Ragsdale's siblings also provided evidence as to Ragsdale's extensive drug and alcohol abuse. Ernie Ragsdale, Ragsdale's younger brother, and Byron Ragsdale, Ragsdale's cousin, described Ragsdale's abuse of an assortment of drugs and other substances, beginning with Ragsdale's sneaking of his father's medication pills at age eight, to Ragsdale's abuse of inhalants, marijuana, and cocaine. The siblings also testified as to various injuries to the head suffered by Ragsdale. While playing as a child, Terry Ragsdale, Ragsdale's brother, mistakenly blinded Ragsdale in one eye by shooting an arrow into it. At the age of twelve or thirteen, Ragsdale was involved in a car accident in which the car hit a tree, and Ragsdale was propelled through the front windshield. At the age of sixteen or seventeen, Ragsdale was struck in the head with a metal pipe. Ernie and Byron testified that after these accidents, Ragsdale would complain about severe headaches. Also, after these accidents, Ragsdale went through behavioral changes in which he would violently "snap" over anything.

Ragsdale's childhood and history of drug and alcohol abuse were not presented to the penalty phase jury. Ragsdale's history of head trauma was presented in a very limited fashion. Terry Ragsdale, Ragsdale's brother, the only mitigation witness that testified on behalf of Ragsdale at the penalty phase, testified that he blinded Ragsdale in one eye by accidentally shooting him with an arrow and that Ragsdale was involved in a car accident in which his head went through the windshield. But it was not until the postconviction evidentiary hearing that evidence was presented from witnesses as to the behavioral changes and headaches Ragsdale suffered after these accidents.

No expert testimony was presented at the penalty phase regarding how the child abuse, the drug and alcohol abuse, and particularly the history of head trauma may have contributed to Ragsdale's psychological status at the time of the murder. At the evidentiary hearing, Ragsdale established the existence of mental mitigating evidence through the expert testimony of a forensic psychologist, Dr. Robert Berland. Dr. Berland's conclusions were based on interviews with Ragsdale and on Dr. Berland's review of relevant documentation such as police reports, witness statements, depositions, and prison records. Dr. Berland conducted various tests including a Minnesota Multiphasic Personality Inventory ("MMPI"), in order to measure symptoms of mental illness, and a Wechsler Adult Intelligence Scale test ("WAIS"), in order to detect brain injury. Dr. Berland also interviewed Ragsdale's siblings, reviewed the raw data of the evaluations conducted by the State expert, Dr. Sidney Merin, and reviewed Dr. Don Delbeato's evidentiary hearing deposition and psychological report ("Delbeato report"), which was produced at the time of the trial. Dr. Berland concluded that Ragsdale was psychotic at the time of the offense, and thus the statutory mitigating circumstances of extreme mental or emotional disturbance and inability to conform to the requirements of law applied in the instant case. Dr. Berland also identified a list of nonstatutory mitigating factors including organic brain damage, physical and emotional child abuse, history of alcohol and drug abuse, marginal intelligence, depression, and a developmental learning disability.

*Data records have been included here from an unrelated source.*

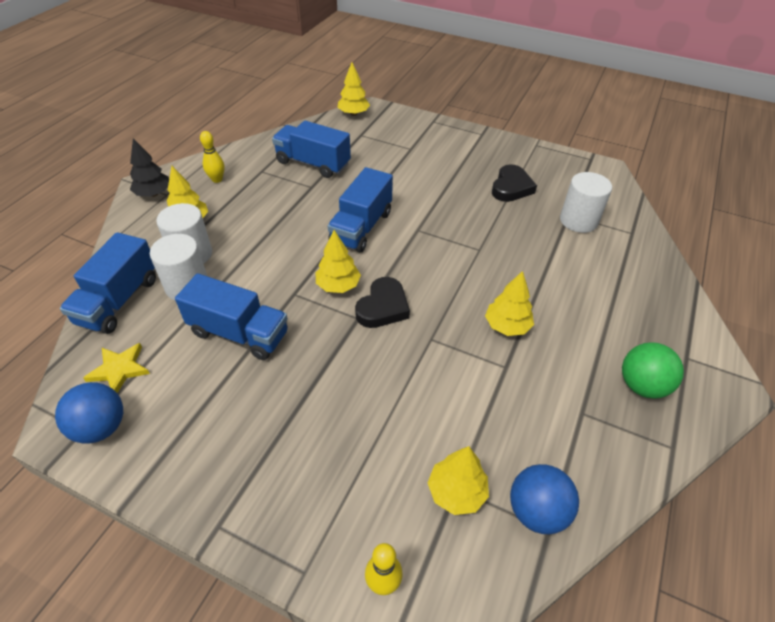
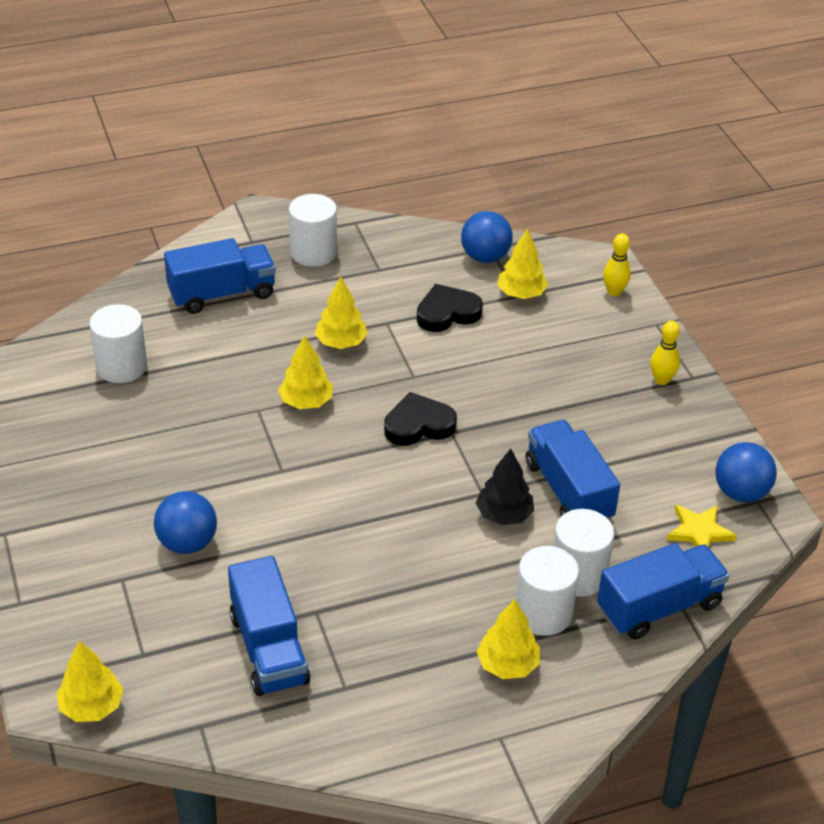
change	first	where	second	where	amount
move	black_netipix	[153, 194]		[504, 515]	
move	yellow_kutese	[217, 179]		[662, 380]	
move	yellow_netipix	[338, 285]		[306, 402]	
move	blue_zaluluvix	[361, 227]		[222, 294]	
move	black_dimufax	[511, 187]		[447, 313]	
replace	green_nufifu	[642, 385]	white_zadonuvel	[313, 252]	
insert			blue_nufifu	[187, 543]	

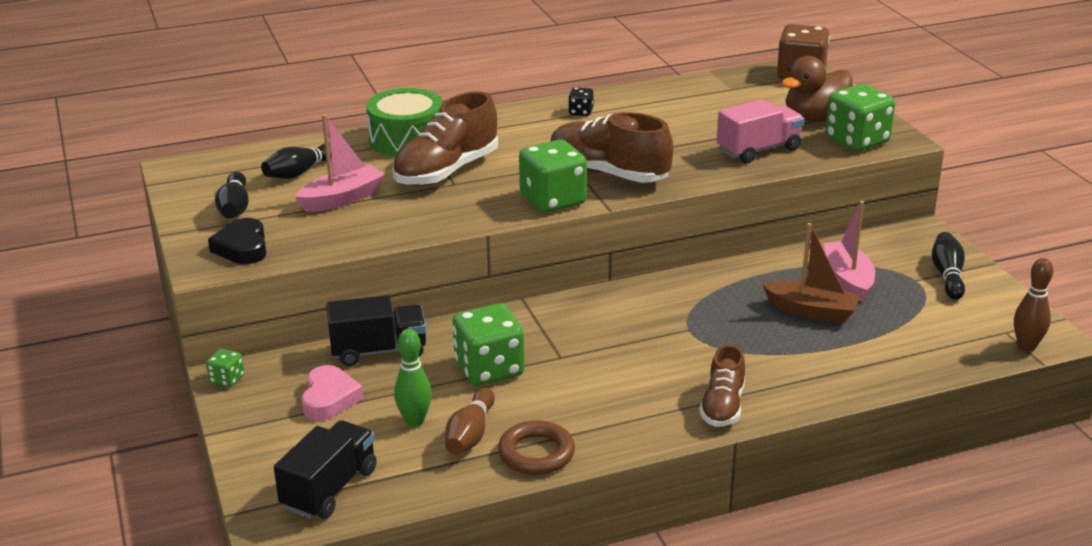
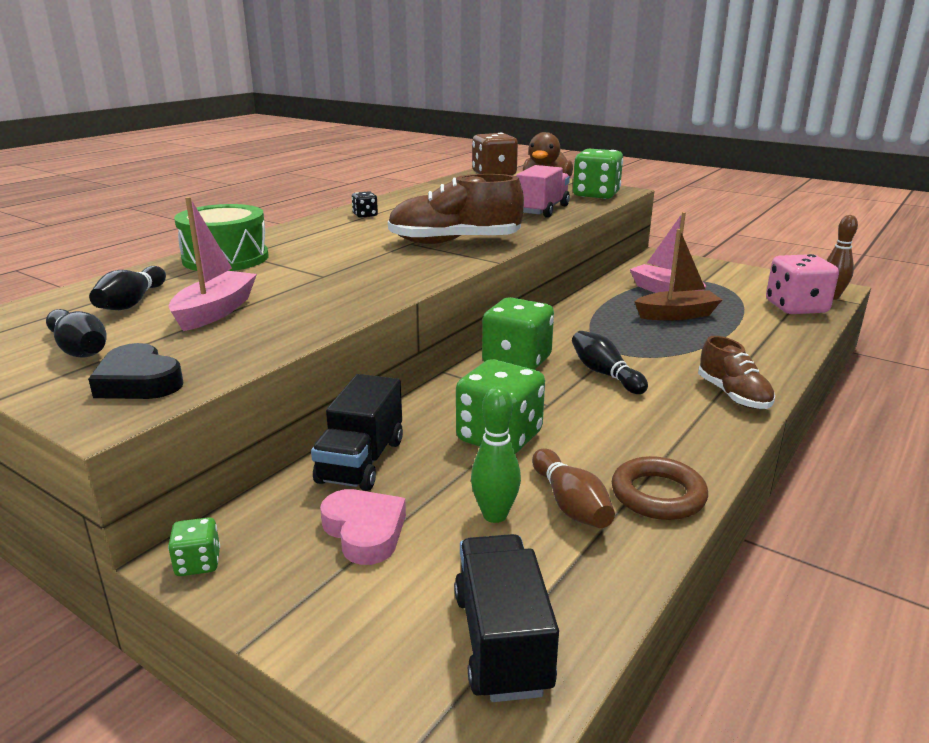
change	first	where	second	where	amount
rotate	black_zaluluvix	[379, 351]		[361, 461]	150 degrees clockwise
delete	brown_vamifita	[446, 171]			
move	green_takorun	[553, 200]		[517, 361]	
move	black_kutese	[947, 275]		[605, 374]	
insert			pink_takorun	[796, 307]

Before Ragsdale's trial, predecessor counsel retained psychologist Dr. Delbeato to conduct a psychological examination of Ragsdale's sanity, competence, and general mental health. Dr. Delbeato conducted the examination and reduced his findings to a report. The Delbeato report was in Ragsdale's file at the time that counsel was appointed to the case. In addition, as the trial court ordered the examination, the Delbeato report was a part of the direct appeal record, but it was never admitted into evidence before the jury at the penalty phase.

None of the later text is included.